Quatre heures seulement après ces déclarations, Mulet convoquait le Groupe restreint pour une réunion d’urgence en vue d’une prétendue crise. Avant que la séance ne commence il m’a confié, avec une certaine inquiétude, d’une manière naturelle et calme, comme si ce qu’il allait me dire était dans l’ordre des choses, que: « Je viens de finir de parler au téléphone avec Préval, lui informant qu’un avion serait à sa disposition pour quitter le pays. Dans 48 heures, au plus tard – soit, jusque mardi, le 30 – Préval devra quitter la présidence et abandonner Haïti »

Je ne sais pas comment j’ai réussi à cacher ma surprise indignée face à une telle absurdité. J’ai gardé le calme, me cachant derrière un faux sentiment de désinvolture, afin de savoir ce qu’avait été la réaction de Préval. Mulet a répondu: “Le président Préval dit qu’il n’est pas Aristide, mais qu’il est Salvador Allende.” [12]

Et, d’un air découragé, Mulet a conclu, en espagnol: “Ricardo, nous n’allons pas très bien.” Lorsque Bellerive est arrivé à la réunion, il a demandé directement, sans ambages et sans détour: « J’aimerais savoir si le mandat du Président Préval est sur la table de négociations ? Oui ou non ? »

Il a regardé à travers la pièce son auditoire qui restait silencieux. Un silence lourd et très long. On s’est regardés. C’était un moment d’extrême gravité. Bien au-delà du sort du président de l’époque, la réponse allait être décisive, à la fois pour l’avenir d’Haïti et l’intégrité de la MINUSTAH.

Les paroles de Mulet, la prétendue réaction de Préval et les affirmations de certains de ceux qui étaient présents – apparemment en accord avec le départ de Préval – font encore tous écho en moi.
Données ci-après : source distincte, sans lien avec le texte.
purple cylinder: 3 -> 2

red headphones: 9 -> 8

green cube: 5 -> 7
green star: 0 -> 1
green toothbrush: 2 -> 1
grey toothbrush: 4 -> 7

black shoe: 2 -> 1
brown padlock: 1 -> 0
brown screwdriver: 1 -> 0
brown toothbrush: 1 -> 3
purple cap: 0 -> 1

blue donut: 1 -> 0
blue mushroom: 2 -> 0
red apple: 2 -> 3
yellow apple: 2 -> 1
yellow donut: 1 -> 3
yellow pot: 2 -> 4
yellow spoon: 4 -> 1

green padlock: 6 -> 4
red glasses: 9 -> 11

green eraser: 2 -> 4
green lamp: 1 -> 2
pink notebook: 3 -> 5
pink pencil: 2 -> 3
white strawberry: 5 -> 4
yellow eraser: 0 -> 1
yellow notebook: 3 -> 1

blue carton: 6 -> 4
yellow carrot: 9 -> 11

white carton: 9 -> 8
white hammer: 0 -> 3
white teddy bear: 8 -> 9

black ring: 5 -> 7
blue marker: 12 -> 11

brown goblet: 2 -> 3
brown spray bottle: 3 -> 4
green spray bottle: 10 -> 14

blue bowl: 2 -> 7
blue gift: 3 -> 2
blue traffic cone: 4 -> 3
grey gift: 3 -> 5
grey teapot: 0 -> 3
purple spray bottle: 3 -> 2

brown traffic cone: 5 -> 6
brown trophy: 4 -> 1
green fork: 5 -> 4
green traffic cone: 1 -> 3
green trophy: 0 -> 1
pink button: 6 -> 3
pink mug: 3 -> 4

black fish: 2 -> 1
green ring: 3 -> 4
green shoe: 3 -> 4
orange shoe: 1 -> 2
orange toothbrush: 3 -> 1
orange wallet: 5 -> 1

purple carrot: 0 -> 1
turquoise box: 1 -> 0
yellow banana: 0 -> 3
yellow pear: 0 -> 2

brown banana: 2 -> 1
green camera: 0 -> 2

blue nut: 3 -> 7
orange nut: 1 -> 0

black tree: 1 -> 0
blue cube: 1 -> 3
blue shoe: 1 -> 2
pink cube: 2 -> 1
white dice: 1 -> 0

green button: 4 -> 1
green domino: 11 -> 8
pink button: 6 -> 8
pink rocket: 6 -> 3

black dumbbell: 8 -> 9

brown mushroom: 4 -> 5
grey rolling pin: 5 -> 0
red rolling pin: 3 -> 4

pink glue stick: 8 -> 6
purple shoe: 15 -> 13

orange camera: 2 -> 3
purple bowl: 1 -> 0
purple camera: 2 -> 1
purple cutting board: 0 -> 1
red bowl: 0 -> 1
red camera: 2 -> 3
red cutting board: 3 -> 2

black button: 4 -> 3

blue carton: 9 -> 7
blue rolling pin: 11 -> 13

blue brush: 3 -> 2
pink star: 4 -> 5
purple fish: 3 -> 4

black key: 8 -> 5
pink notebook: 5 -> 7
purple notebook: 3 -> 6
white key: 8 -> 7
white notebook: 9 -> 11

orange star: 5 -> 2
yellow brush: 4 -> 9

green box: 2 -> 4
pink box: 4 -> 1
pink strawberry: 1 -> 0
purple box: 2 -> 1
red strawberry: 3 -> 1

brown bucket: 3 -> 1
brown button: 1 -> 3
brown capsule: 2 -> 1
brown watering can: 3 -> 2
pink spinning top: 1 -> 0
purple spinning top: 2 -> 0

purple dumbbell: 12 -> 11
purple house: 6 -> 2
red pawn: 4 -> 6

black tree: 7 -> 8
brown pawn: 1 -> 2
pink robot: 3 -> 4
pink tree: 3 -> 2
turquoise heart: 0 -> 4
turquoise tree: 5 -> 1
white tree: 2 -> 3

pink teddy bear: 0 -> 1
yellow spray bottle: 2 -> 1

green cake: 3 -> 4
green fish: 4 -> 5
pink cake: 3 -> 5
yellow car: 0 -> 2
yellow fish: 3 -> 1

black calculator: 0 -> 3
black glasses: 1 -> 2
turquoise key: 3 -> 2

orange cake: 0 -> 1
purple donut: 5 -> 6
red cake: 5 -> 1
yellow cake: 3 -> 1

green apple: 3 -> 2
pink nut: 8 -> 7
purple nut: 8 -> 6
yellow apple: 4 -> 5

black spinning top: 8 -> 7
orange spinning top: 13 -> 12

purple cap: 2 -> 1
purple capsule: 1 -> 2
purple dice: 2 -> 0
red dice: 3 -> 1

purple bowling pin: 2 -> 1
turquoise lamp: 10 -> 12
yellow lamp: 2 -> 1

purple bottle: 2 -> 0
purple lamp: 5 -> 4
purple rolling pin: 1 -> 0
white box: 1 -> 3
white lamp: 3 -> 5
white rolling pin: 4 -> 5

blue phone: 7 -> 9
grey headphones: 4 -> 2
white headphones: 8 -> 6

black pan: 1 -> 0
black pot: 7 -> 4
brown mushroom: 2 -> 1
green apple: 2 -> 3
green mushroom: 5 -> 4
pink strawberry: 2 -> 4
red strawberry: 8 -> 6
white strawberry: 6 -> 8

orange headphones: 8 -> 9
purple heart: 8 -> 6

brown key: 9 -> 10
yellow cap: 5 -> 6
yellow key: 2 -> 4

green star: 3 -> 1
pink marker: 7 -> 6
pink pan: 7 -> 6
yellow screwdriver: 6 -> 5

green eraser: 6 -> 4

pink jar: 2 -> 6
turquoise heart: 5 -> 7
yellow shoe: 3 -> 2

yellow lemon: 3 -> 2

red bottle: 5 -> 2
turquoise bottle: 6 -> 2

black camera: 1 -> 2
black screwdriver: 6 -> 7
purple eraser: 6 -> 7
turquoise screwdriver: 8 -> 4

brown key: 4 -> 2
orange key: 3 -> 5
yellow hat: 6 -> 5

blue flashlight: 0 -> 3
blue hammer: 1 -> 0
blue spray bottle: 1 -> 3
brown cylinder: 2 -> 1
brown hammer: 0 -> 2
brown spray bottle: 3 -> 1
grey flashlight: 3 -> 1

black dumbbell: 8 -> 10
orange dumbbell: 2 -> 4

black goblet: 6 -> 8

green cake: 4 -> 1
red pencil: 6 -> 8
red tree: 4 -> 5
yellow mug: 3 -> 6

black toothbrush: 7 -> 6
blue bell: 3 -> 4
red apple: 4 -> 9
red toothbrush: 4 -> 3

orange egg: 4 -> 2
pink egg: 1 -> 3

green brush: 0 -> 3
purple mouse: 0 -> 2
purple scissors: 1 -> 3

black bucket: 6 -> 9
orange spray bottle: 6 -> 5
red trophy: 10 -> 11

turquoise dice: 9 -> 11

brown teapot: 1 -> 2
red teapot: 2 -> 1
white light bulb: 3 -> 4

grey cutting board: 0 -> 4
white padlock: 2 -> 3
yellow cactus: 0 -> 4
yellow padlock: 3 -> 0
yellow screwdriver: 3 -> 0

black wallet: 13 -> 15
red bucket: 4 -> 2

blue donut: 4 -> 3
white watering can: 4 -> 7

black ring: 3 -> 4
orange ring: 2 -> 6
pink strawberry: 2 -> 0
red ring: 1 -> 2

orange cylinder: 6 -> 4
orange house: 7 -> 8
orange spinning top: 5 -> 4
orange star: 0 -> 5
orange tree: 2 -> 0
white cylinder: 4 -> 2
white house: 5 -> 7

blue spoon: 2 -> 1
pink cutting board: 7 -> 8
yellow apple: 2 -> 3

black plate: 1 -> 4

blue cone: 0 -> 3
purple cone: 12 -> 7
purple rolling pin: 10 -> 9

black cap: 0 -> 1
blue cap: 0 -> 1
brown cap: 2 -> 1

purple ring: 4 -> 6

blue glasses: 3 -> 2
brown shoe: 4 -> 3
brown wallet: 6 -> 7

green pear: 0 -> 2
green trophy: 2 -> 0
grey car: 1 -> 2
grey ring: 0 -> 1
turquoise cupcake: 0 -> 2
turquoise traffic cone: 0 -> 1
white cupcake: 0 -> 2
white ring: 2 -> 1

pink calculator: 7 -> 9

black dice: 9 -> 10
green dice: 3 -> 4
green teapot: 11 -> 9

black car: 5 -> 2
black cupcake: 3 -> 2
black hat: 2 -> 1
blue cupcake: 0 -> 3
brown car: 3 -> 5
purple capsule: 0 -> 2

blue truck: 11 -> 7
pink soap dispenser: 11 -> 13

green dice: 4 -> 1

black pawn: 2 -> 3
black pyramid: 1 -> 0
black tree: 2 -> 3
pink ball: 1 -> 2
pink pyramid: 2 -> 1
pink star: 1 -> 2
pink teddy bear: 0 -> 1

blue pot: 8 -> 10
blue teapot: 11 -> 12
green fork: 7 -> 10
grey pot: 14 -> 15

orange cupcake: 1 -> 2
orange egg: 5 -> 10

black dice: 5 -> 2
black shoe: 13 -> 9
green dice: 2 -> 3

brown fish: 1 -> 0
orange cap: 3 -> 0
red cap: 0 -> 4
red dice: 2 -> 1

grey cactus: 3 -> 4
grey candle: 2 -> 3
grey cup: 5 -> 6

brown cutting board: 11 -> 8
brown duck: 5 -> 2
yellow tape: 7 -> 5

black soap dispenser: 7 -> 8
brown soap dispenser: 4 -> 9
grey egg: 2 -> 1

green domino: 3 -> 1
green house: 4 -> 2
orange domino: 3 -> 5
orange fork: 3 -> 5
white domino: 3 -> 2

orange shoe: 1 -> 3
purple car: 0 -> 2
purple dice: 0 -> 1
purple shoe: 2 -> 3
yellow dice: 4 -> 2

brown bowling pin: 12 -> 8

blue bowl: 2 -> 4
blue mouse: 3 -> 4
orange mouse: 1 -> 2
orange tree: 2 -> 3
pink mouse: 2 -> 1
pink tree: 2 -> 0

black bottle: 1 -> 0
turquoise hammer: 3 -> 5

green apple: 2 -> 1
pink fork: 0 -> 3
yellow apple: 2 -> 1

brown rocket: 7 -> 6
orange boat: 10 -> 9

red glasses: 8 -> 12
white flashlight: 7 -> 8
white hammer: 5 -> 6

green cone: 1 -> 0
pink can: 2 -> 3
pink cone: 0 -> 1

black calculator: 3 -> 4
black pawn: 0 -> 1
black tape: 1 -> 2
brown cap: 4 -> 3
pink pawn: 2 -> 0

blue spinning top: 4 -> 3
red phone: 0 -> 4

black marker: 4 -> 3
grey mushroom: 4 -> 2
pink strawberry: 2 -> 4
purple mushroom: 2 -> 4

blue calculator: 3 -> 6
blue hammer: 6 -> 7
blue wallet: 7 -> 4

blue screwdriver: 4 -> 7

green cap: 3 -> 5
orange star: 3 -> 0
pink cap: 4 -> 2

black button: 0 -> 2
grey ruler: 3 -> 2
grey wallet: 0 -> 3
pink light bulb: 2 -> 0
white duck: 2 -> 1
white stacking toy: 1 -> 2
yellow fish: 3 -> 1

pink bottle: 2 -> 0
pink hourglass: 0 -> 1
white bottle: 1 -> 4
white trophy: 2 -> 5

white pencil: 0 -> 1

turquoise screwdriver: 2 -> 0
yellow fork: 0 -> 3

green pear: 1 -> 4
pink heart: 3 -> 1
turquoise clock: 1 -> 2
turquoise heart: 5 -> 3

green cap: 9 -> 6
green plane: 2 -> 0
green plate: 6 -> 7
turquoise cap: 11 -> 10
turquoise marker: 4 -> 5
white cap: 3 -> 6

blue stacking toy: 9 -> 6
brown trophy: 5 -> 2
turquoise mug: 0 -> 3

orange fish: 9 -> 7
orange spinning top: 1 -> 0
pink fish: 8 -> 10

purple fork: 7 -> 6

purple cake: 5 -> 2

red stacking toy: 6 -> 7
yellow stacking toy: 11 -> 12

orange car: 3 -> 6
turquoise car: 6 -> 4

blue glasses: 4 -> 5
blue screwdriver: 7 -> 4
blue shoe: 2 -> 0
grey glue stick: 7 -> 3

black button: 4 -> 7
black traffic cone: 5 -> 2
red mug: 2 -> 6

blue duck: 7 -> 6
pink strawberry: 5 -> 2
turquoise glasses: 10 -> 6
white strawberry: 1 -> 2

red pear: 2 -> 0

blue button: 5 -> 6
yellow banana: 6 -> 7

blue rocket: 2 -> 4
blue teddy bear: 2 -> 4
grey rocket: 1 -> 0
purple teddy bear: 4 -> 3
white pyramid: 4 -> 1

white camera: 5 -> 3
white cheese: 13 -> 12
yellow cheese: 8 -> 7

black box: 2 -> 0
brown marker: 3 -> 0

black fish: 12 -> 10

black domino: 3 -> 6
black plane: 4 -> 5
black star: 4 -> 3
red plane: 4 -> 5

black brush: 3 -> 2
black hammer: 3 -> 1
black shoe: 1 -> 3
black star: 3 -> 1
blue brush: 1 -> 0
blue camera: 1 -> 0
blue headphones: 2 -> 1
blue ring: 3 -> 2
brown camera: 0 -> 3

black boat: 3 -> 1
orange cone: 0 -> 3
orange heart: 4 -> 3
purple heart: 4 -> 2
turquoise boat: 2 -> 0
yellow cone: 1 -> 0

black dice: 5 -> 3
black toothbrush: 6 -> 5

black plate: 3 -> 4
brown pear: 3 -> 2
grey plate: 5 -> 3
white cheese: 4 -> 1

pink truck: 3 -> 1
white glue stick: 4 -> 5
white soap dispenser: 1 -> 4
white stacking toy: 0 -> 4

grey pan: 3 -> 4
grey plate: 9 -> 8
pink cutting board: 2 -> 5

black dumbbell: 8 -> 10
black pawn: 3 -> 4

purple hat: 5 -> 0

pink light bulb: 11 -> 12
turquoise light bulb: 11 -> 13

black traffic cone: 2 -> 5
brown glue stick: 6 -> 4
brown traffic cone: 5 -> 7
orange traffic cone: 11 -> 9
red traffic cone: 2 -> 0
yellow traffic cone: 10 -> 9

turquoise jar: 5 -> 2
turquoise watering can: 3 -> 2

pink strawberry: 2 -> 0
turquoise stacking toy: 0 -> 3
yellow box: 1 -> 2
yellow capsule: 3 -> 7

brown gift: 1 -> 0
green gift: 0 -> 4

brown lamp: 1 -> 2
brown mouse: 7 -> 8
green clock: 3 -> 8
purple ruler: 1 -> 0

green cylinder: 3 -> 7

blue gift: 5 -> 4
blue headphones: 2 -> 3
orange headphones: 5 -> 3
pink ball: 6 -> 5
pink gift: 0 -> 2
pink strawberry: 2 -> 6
La présence du [Secrétaire général adjoint de l’OEA] Albert Ramdin – un fonctionnaire important dans l’OEA présent à la réunion – m’a lié les mains et fait taire la voix. Que faire ? Face à la question directe de Bellerive, les putschistes exaltés du Groupe restreint se sont tus, leurs mots résonnant encore dans la salle. Un sens de l’insolite a été accueilli avec lâcheté. Pourtant, il était nécessaire d’agir rapidement parce que la première action dans ce contexte tendu allait orienter le débat.

Pour rompre un silence qui semblait ne pas avoir de fin, et convaincu que j’interprétais des principes de base et non de simples intérêts circonstanciels, j’ai pris l’initiative et demandé à parler. Il était nécessaire de le faire, car nous étions sur le point de commettre un scandale moral et une erreur politique grave. Avec la participation active et essentielle de la communauté internationale, nous étions encore une fois sur le point de jeter Haïti vers le précipice mentionné par l’Etatsunien Luigi R. Einaudi (alors Secrétaire général par intérim de l’OEA ) au cours de la crise de février 2004. Je n’ai même pas envisagé la possibilité de conséquences désagréables, à la fois personnelles et professionnelles, qui pourraient m’affecter. C’était le contraire. M’opposer à l’absurdité qui était dans l’intention de la communauté internationale me paraissait une simple obligation. Une conscience démocratique et le respect des institutions haïtiennes guidaient mon attitude. Ce n’allait pas être le représentant de l’OEA en Haïti qui allait parler. Ce serait le Brésilien et le professeur d’université.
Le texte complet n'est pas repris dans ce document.